Todos os jogos serão em Kiev ou no lado oeste do país e será transmitido localmente no Youtube, em acordo com a transmissora Setanta. O valor total dos direitos de transmissão da liga ucraniana é de US$ 16,2 milhões por três anos.
Os clubes ucranianos voltaram a participar de jogos europeus, mas atuando fora do país, na Polônia e Eslováquia ou até Suécia, como medida de segurança para os clubes. O Shakhtar Donetsk está na fase de grupos porque era o líder quando a liga foi paralisada. Fará a estreia no dia 6 de setembro, quando começarem os jogos. O sorteio será na próxima quinta-feira, após a definição dos últimos classificados da fase preliminar.
O Shakhtar ficou conhecido por ser um clube com uma grande base brasileira, mas a guerra fez com que esses jogadores saíssem. Agora, o time tem muitos jogadores jovens e da base. Nenhum dos brasileiros permaneceu e a maioria dos jogadores é ucraniano.

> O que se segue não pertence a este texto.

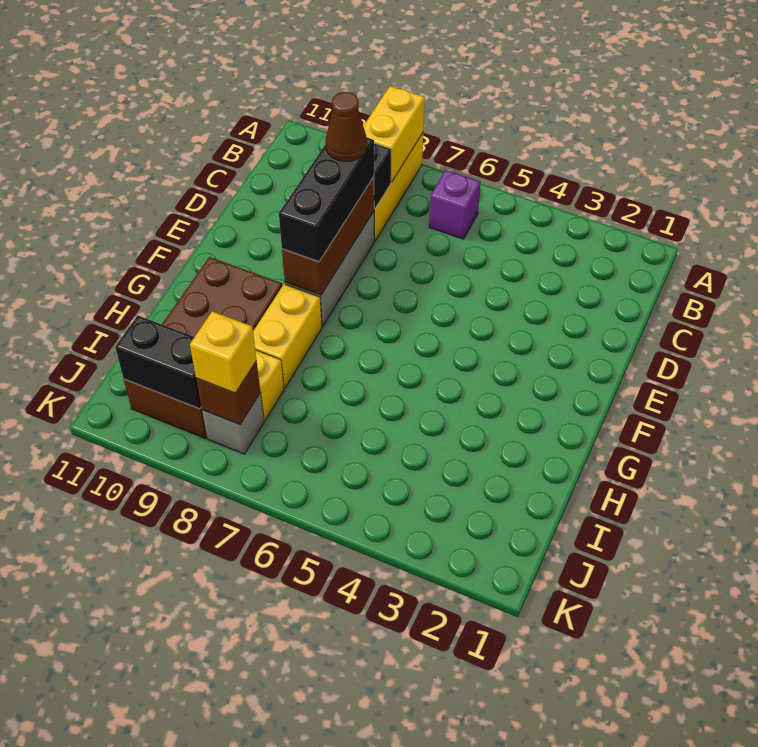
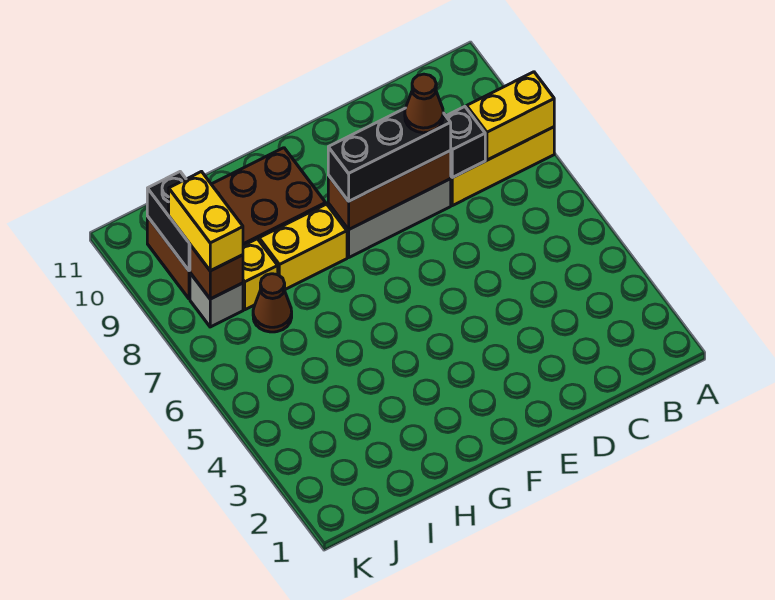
purple brick B6 level 1 -> none
none -> brown cone I7 level 1
yellow brick J8 level 3 -> yellow brick J8:J9 level 3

São poucos os estrangeiros, como o Ucraniano Neven Djurasek, volante, o centroavante Lassina Traoré, de Burkina Faso, e o outro centroavante, Olarenwaju Kayode. Nesta segunda-feira, foi anunciado um acordo para contratar Lucas Taylor, ex-Palmeiras, que tem 27 anos e estava no PAOK. Ele manterá a tradição de brasileiros no clube.
“É claro, é um novo time. Nos sentimos confiantes porque jogamos por nosso país e pelas nossas pessoas”, afirmou ainda Stepanenko.